[PATCH] D42937: [DWARF] Make llvm-dwp handle DWARF v5 string offsets tables and indexed strings.

Mon Feb 26 17:53:51 PST 2018

probinson added inline comments.

================
Comment at: string_offsets_mixed.s:40-46
+# With DWARF v5 we need to match up CUs with their corresponding string offsets table
+# contributions (in order to properly process the contribution headers) and hence need
+# to remap and write them unit-by-unit to the output file. The pre-v5 implementation
+# did not need to worry about this because it could just rewrite the input file's string
+# offsets table in one chunk. The test therefore ensures that llvm-dwp rewrites the
+# string offsets table contributions in the order they appear in the input file section,
+# and not in the order in which their corresponding CUs appear in the index table.
----------------
dblaikie wrote:
> wolfgangp wrote:
> > dblaikie wrote:
> > > Oh... I hadn't realized/understood/thought about this.
> > > 
> > > That's kind of awkward - mixing blobs with headers and blobs without headers in the same section (str_offsets) & then having to use the CU/TUs to disambiguate/dictate how to parse those chunks.
> > > 
> > > Can we avoid that? Could we just say v4 and v5 are incompatible?
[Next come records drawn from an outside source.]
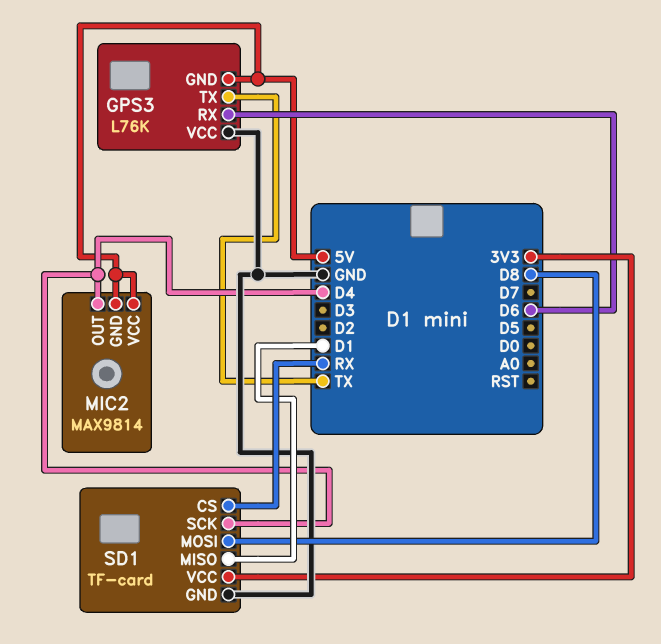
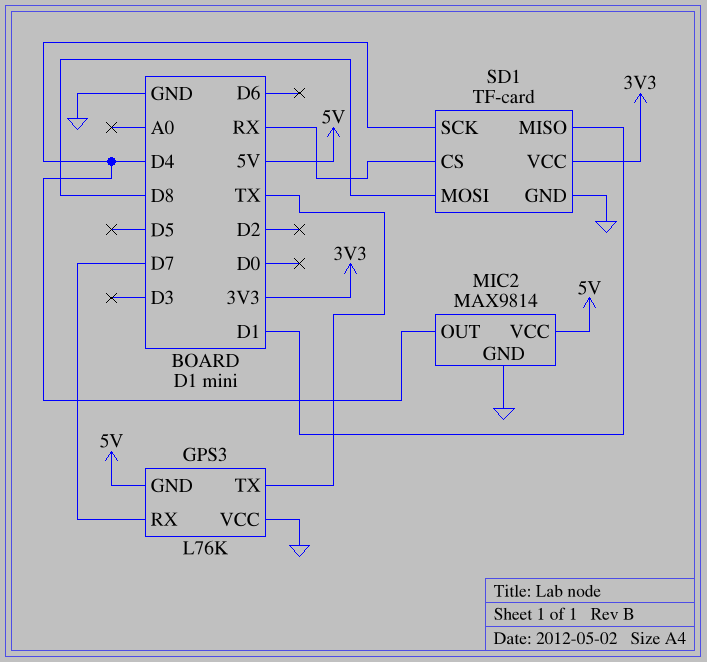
GPS3 pin RX: D6 -> D7
MIC2 pin GND: 5V -> GND

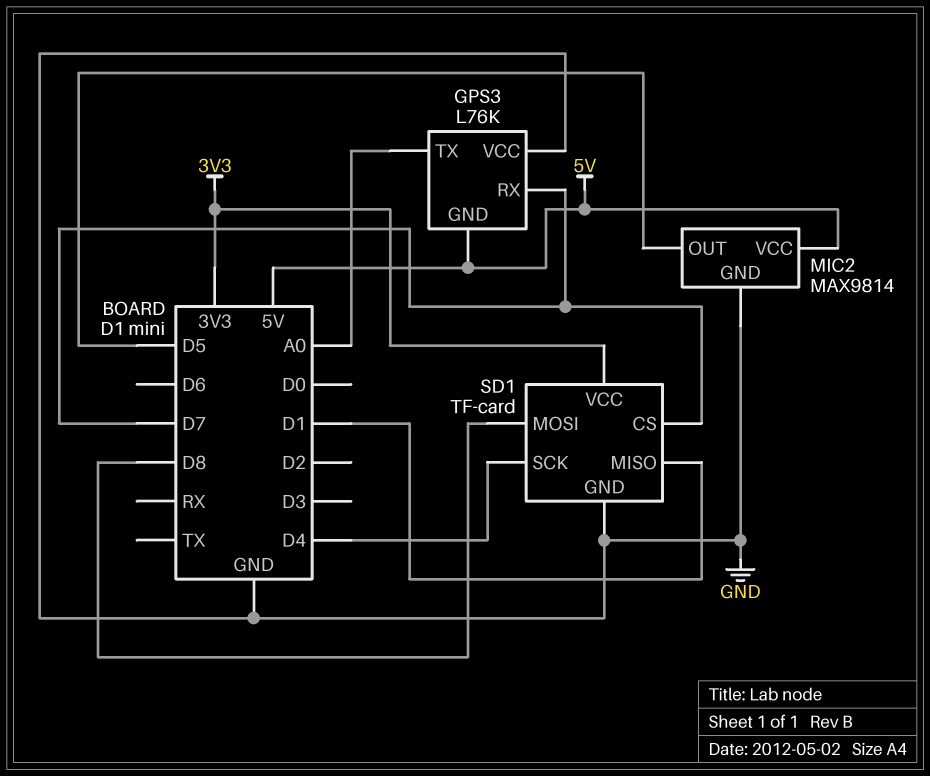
GPS3 pin TX: TX -> A0
MIC2 pin OUT: D4 -> D5
SD1 pin CS: RX -> D7

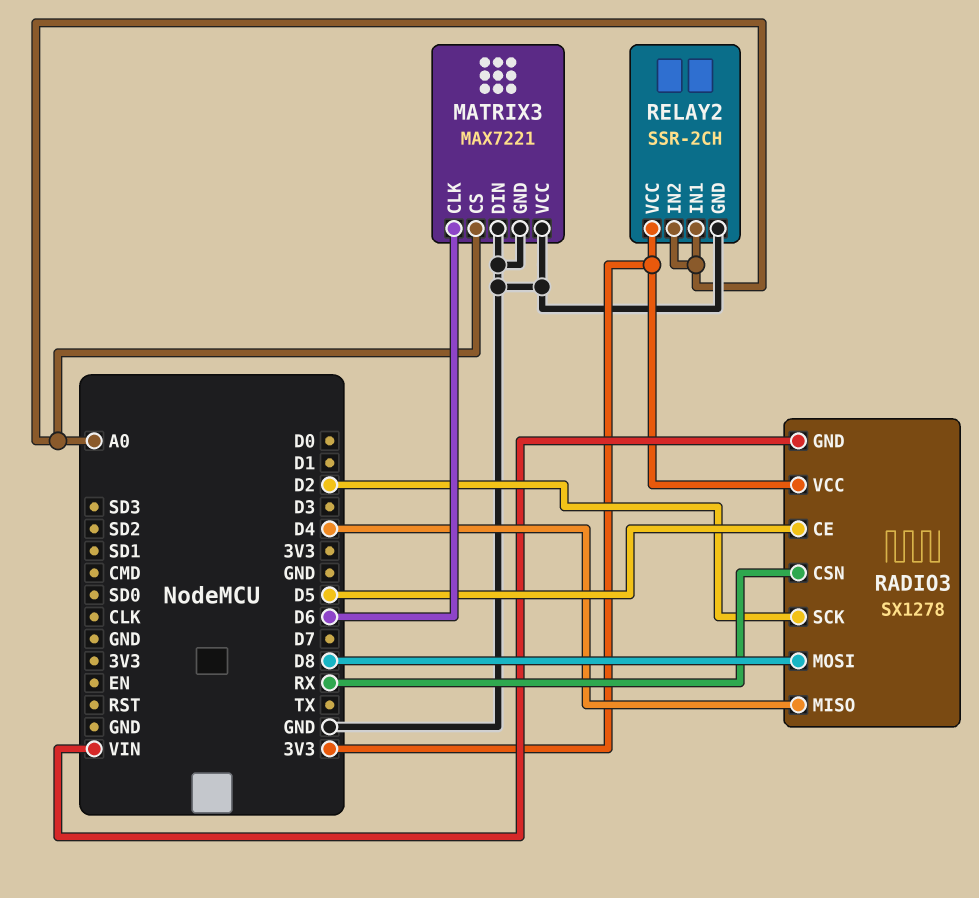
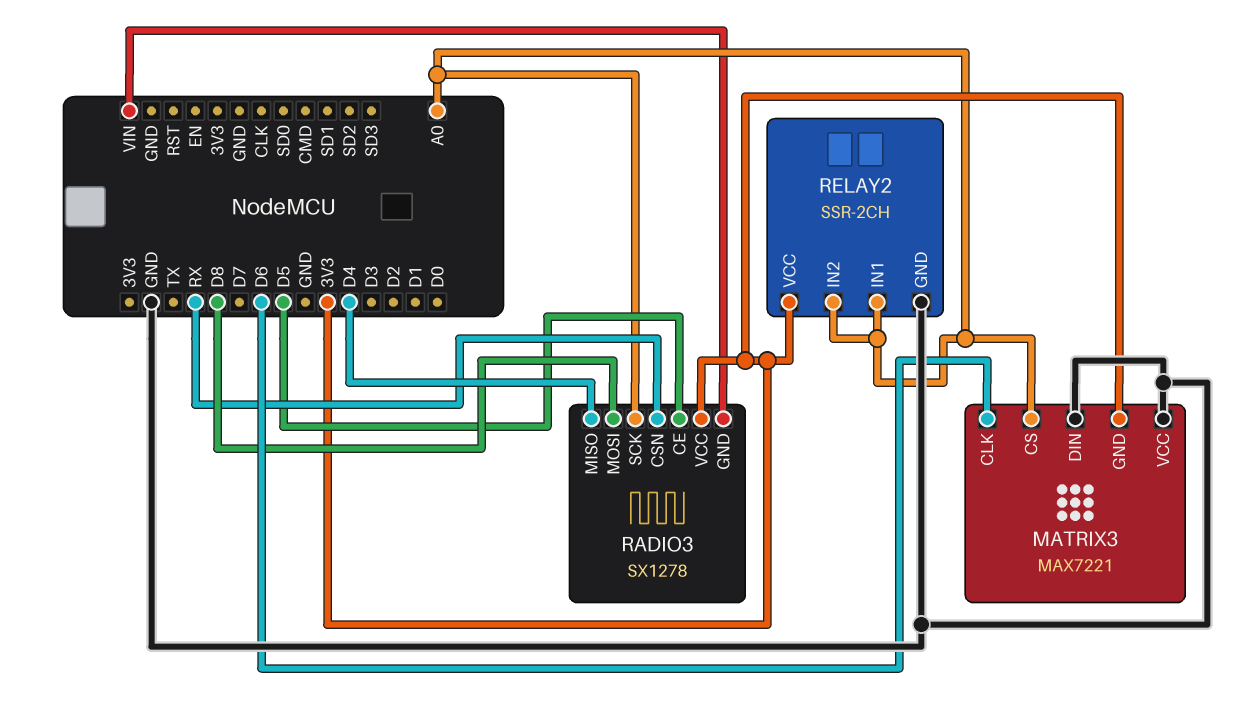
MATRIX3 pin GND: GND -> 3V3
RADIO3 pin SCK: D2 -> A0

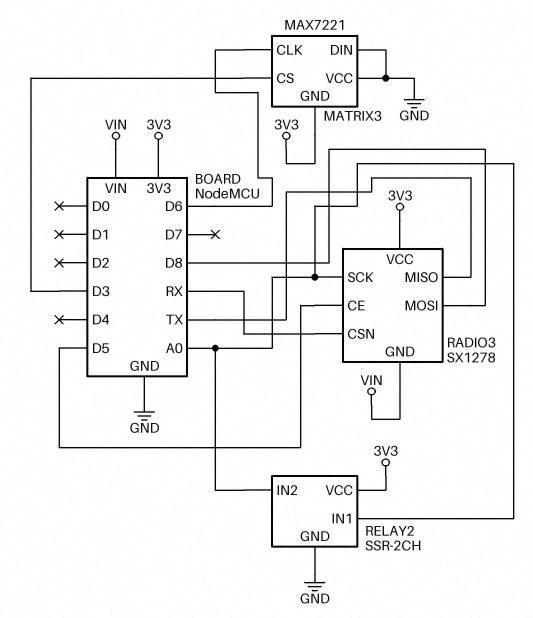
MATRIX3 pin CS: A0 -> D3
RADIO3 pin MISO: D4 -> TX

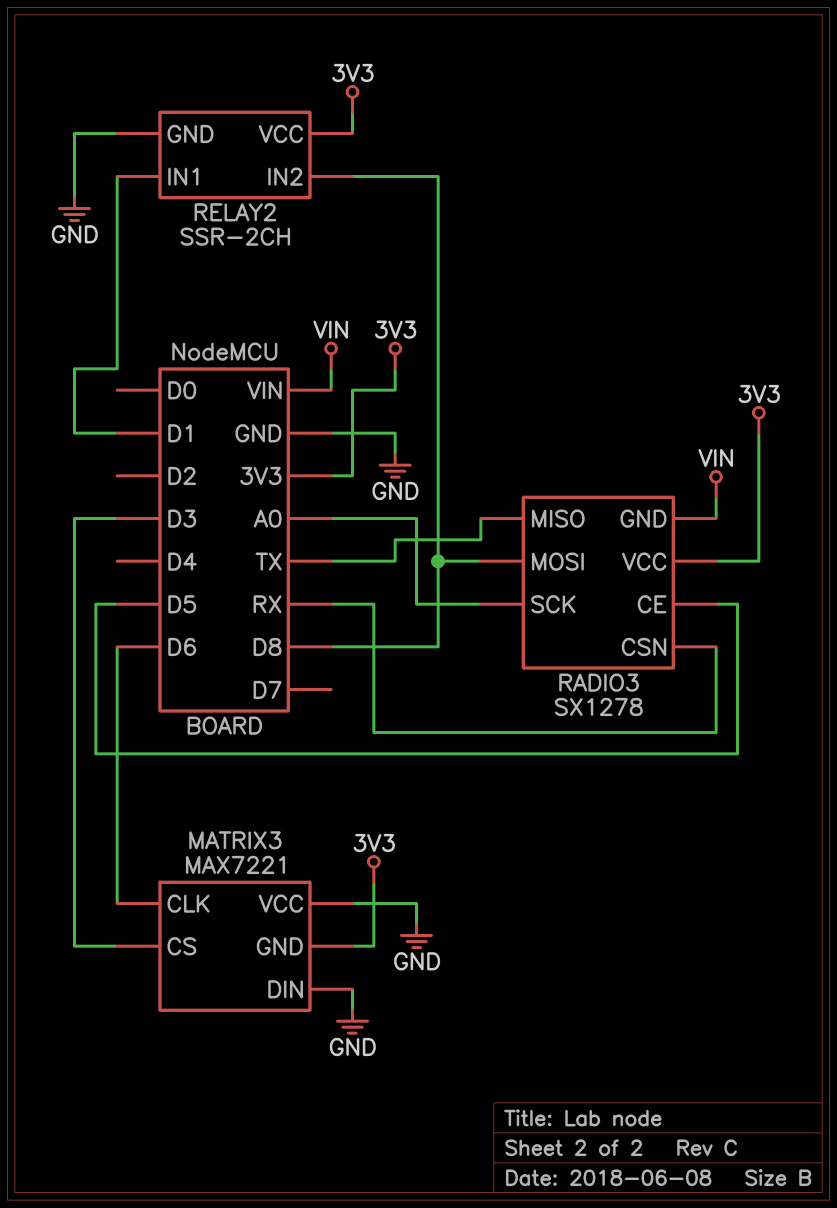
RELAY2 pin IN1: A0 -> D1
RELAY2 pin IN2: A0 -> D8

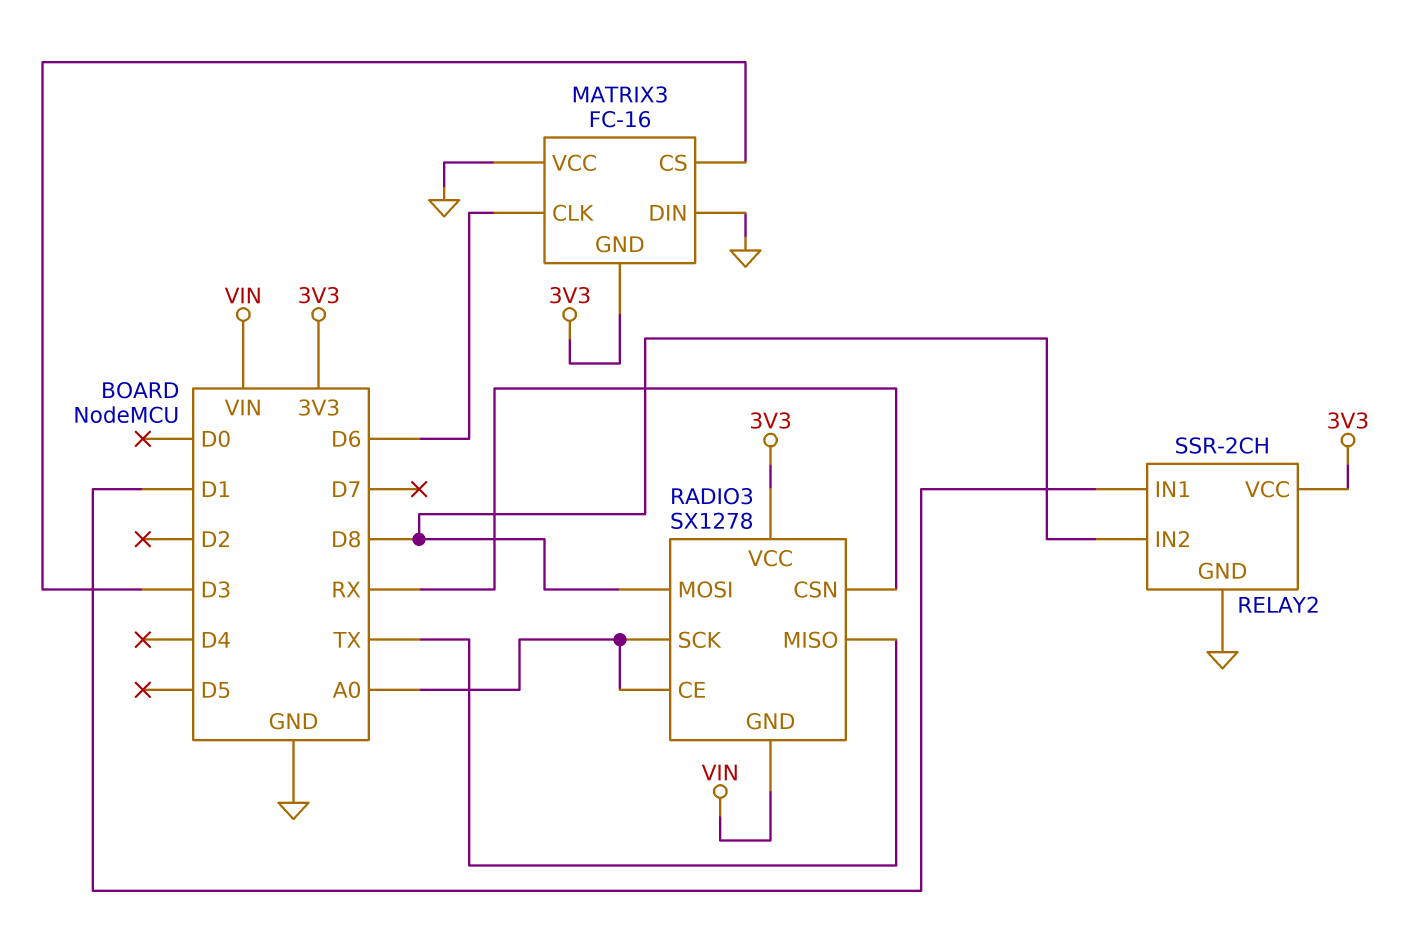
MATRIX3: MAX7221 -> FC-16
RADIO3 pin CE: D5 -> A0

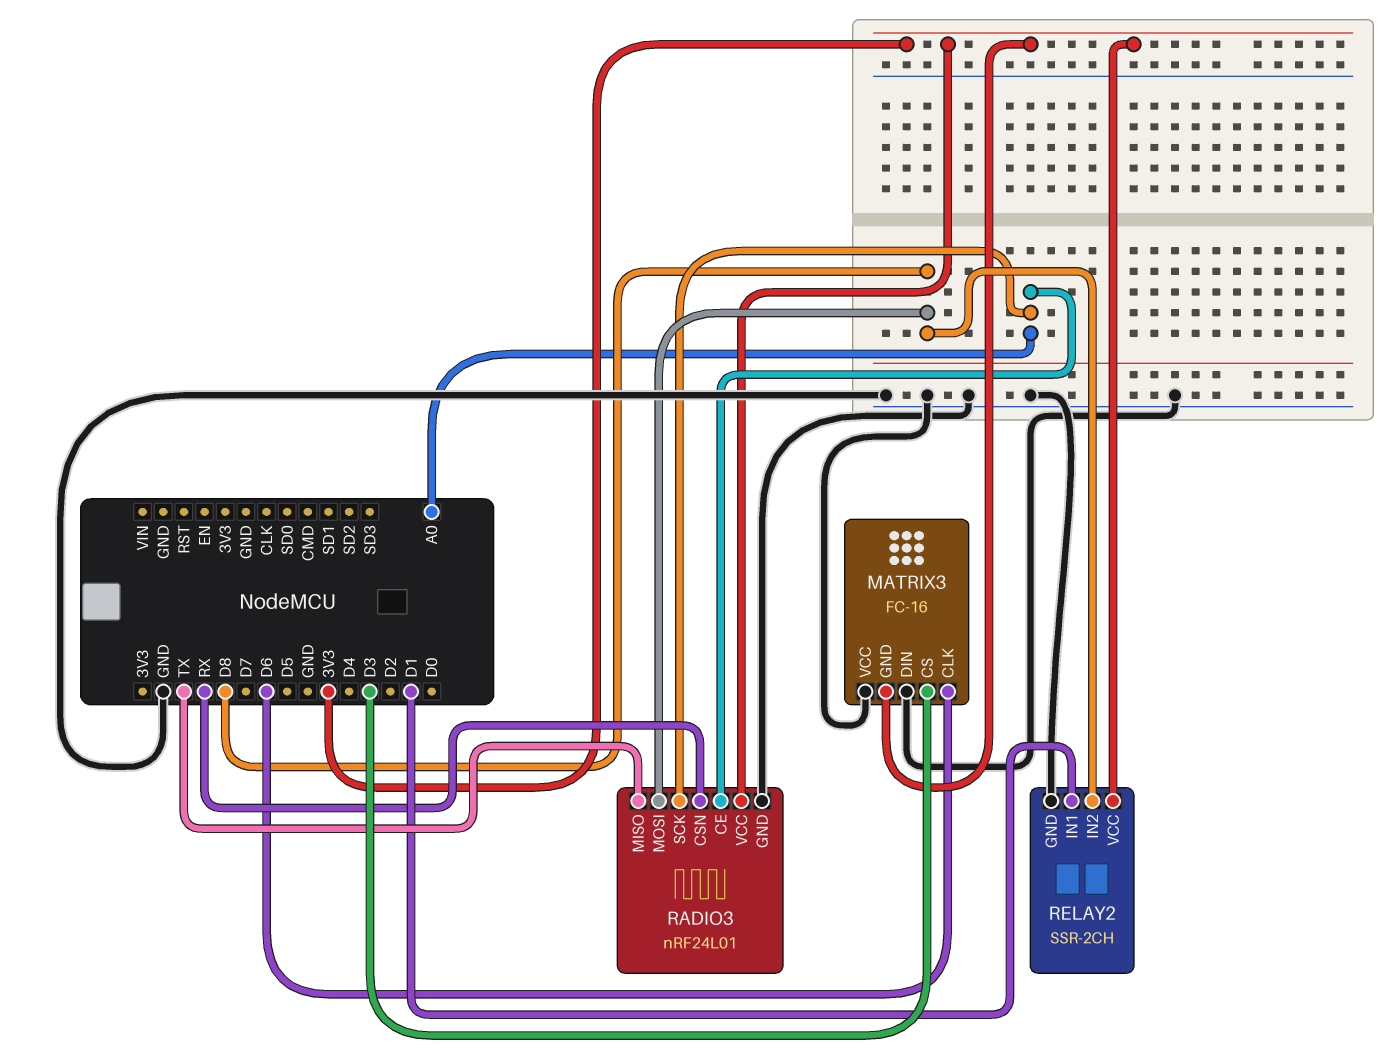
RADIO3: SX1278 -> nRF24L01
RADIO3 pin GND: VIN -> GND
Have a flag or something that checks.
> > > 
> > > Then we could always walk the str_offsets alone, either expecting header'd sections (which I hope are self descriptive - once you know you're reading a v5 str_offsets, you don't need to consult the CU for anything to do that?) or non-header'd sections (where you just treat every word as a string offset without consideration for how those are divided into contributions)
> > > 
> > > 
> > > (Ah, I see you mentioned/highlighted that in the patch description too)
> > > That's kind of awkward - mixing blobs with headers and blobs without headers in the same section (str_offsets) & then having to use the CU/TUs to disambiguate/dictate how to parse those chunks.
> > > 
> > > Can we avoid that? Could we just say v4 and v5 are incompatible? Have a flag or something that checks.
> > > 
> > That would have been the simpler solution, but llvm-dwarfdump is already handling the same thing, so I thought it would be inconsistent if llvm-dwp didn't handle it too. We also would have to reject any dwp input files with mixed units that were created by non-llvm tools.
> > 
> > It would certainly be easy to reject any mixing of v5 and v4 units. 
> > Pity, though, since it's already working...
> I'd be happy to hear some other people's opinions on this (Adrian & Paul?).
> 
> It seems pretty unfortunate to have this split between versions making a bunch of complexity to support like this.
The sticking point for me is whether there are objects in the wild that use GNU-style .debug_str_offsets, and might get linked with proper v5 .debug_str_offsets.  The linker will combine them without a second thought, and it's unreasonable to ask a linker to verify.
I guess... given that you need to enable this stuff explicitly for gcc with DWARF v4, and the point is to reduce relocations which is an irrelevant consideration for fission, it's maybe not so likely that we have objects like this in the wild.  That makes it reasonable to put our collective foot down and say llvm-dwp won't mix-n-match.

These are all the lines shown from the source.